# anyone up for an arkansas meet?



## Hillbilly SQ (Jan 26, 2007)

i know there are a few arkansans on here and surely some people from the lousianna, mississippi, tennessee, missouri, and oklahoma areas near the border would want to come. anyone game?


----------



## dvcrogers (May 31, 2007)

I would be very interested. I am just getting back into mobile audio after a 10 year hiatus, so I would be interested in whats going on.


----------



## bcutshall (Apr 5, 2007)

depending on how far from the tx border, i might be down for something.


----------



## forty5cal1911 (Sep 11, 2006)

How long of a drive from Nashville/Franklin, TN? Where in Arkansas? I'd be game.


----------



## savagebee (Sep 12, 2006)

Im damn near in AR, but I doubt Ill be abkle to go on a weekend, as I work over nights, and weekends


----------



## Thumper26 (Sep 23, 2005)

depending on the location, i might be game.


----------



## ludlamtheory (May 31, 2005)

i might be in depending on the time and day
arkansas isnt THAT far from me, although i think we should hold it right here in mississippi just so i dont have to drive.
i know theres at least 2 of us diyma members here in jackson, and i know a couple people in town that would be interested in a meet.


----------



## unpredictableacts (Aug 16, 2006)

Well i would be in and would love for other states to be able to make the trip......where in state are we looking to have it?
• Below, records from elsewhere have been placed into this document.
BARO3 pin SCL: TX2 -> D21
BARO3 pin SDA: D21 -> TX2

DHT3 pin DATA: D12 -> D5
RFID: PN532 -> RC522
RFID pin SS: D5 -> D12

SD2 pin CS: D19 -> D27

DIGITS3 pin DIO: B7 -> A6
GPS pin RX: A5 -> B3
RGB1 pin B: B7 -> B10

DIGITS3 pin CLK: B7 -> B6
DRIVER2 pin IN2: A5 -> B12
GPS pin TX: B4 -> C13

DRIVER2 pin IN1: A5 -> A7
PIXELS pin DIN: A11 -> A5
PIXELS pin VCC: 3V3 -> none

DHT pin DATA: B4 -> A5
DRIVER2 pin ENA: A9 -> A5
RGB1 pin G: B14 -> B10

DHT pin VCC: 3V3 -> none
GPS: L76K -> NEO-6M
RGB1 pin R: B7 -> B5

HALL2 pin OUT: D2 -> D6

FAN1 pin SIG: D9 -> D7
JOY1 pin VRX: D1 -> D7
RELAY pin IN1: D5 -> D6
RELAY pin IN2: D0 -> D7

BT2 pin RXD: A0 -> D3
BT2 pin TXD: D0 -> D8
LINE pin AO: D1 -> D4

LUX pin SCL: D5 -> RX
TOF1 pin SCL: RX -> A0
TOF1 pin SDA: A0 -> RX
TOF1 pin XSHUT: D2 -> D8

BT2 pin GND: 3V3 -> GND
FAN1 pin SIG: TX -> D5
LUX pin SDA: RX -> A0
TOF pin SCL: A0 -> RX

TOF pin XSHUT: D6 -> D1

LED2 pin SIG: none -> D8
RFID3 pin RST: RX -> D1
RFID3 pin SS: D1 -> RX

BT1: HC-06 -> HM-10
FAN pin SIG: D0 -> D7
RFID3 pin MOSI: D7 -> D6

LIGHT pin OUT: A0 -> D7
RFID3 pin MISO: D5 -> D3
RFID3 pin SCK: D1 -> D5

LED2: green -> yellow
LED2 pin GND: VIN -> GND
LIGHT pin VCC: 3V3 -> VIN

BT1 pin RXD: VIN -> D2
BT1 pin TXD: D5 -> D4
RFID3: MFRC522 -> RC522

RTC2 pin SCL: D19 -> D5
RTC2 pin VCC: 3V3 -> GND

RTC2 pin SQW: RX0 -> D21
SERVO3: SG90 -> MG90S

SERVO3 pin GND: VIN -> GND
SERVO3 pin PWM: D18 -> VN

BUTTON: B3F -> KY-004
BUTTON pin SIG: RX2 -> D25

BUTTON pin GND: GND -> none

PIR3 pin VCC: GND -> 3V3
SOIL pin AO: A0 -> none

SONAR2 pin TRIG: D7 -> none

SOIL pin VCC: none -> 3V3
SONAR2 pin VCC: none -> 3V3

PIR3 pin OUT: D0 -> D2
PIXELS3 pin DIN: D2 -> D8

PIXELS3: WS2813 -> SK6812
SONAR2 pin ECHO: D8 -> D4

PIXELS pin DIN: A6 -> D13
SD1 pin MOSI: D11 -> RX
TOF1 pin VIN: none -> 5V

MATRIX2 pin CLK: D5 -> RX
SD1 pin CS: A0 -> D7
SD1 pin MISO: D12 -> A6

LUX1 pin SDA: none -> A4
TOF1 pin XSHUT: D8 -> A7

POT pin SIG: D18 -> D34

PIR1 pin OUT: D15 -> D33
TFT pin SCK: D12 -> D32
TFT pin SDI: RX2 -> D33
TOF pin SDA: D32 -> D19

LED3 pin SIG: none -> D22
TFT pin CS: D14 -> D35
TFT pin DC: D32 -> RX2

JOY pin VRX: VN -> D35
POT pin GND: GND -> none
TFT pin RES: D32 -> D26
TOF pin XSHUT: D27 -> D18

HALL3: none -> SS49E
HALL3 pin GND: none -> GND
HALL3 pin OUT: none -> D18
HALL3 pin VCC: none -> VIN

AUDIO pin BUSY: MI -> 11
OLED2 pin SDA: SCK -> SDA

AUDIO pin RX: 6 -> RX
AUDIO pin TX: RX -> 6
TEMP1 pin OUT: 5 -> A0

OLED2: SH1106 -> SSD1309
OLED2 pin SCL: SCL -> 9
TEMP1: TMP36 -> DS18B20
Also who is stepping up to host this meeting if audio fiends?


----------



## Hillbilly SQ (Jan 26, 2007)

as for hosting, whoever can come up with the best place. i'd think a local park, a grill (i'd bring that) and enough burgers to choke a mule would be appropriate. really it would all come down to which general area the most people would be coming from as far as location. i'm not against driving out of state for a meet since i can take a personal day on friday and make the drive for a saturday way out of town. naturally, the later in the summer it got the further up north the better would be optimal in hopes of cooler temps.


----------



## ErinH (Feb 14, 2007)

Make one in Nashville and I'll be there.


----------



## JoeHemi57 (Mar 28, 2006)

memphis would probably be more centralized if we could get 10+ people to show.


----------



## unpredictableacts (Aug 16, 2006)

are you crazy....little rock is the spot....


----------



## Thumper26 (Sep 23, 2005)

i'd be up for a drive to memphis


----------



## Hillbilly SQ (Jan 26, 2007)

unpredictableacts said:


> are you crazy....little rock is the spot....


 

and i agree with joe about memphis being a good place. anyone for ribs?


----------



## ludlamtheory (May 31, 2005)

id definitely do memphis, more centralized, 3 hours from me which means im down


----------



## unpredictableacts (Aug 16, 2006)

Well hell if we are going to say memphis, lets just do* Tunica *and call it a day!


----------



## Hillbilly SQ (Jan 26, 2007)

i don't gamble but that doesn't mean i wouldn't be down for stuffing my face out there.


----------



## dejo (Jan 3, 2006)

depending on if I am not working I would be up for it.


----------